Supreme Court to Hear San Remo Hotel v S.F
The U.S. Supreme Court announced today it will hear a decade-long David and Goliath legal battle waged by owners of an historic 62-room San Francisco hotel against city regulations and fees they claim restrict private property rights in violation of the Fifth Amendment. This latest judicial decision in San Remo Hotel v. City and County of San Francisco grants the hotel’s petition for certiorari to review a ruling by the U.S. Court of Appeals for the Ninth Circuit in earlier this year. The case had previously been before the Ninth Circuit in 1998 and the California Supreme Court in 2002.
In upholding a $567,000 fee imposed in 1993 on San Remo Hotel owners, brothers Tom and Robert Field, those courts accepted the view that the city’s hotel “conversion” ordinance, enacted in 1990, advanced the public good and met the test for constitutionality. The controversial hotel law requires certain smaller hotels to replace or to pay for any housing “lost” when rooms are not reserved for low-income residents. The courts rejected San Remo’s argument that a more stringent test was required to prevent an unconstitutional taking of private property and that the large fee was disproportionate to any harm that would be caused by tourist use of available rooms.
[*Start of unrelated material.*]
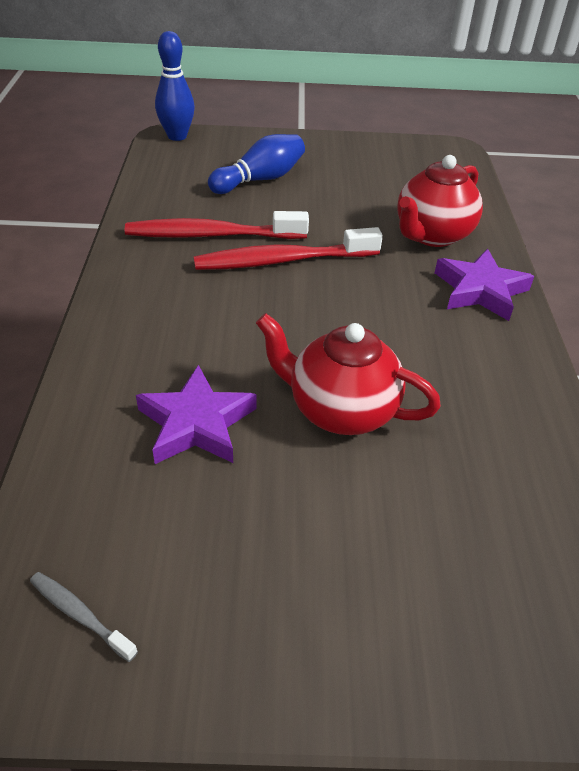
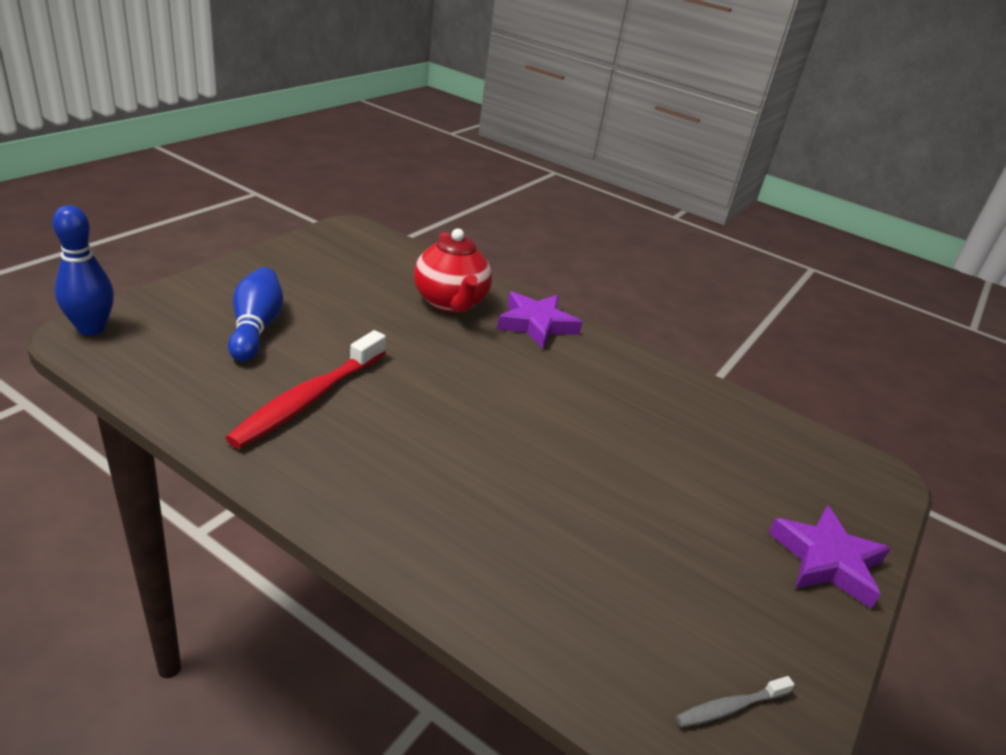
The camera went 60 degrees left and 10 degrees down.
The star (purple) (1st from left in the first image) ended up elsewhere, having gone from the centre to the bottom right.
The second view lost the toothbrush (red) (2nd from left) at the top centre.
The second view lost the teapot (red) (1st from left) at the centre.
According to San Remo attorneys Paul Utrecht and Andrew Zacks, “There is a nationwide split of authority in lower courts on the right test for constitutionality of local legislation. In this case, the city is forcing a few property owners to provide low-cost housing instead of spreading the cost equally among all taxpayers.”
After paying the fee under protest, the Fields were permitted to continue renting rooms primarily to tourists rather than to low-income residents. The city also insisted the brothers offer lifetime leases to their long-term residential tenants, who had already been welcome indefinitely.
The Fields sued the city in state and federal court in 1993, claiming the hotel law was an unconstitutional restriction enacted long after they purchased the San Remo in 1971 and proceeded with two decades of painstaking and expensive renovations.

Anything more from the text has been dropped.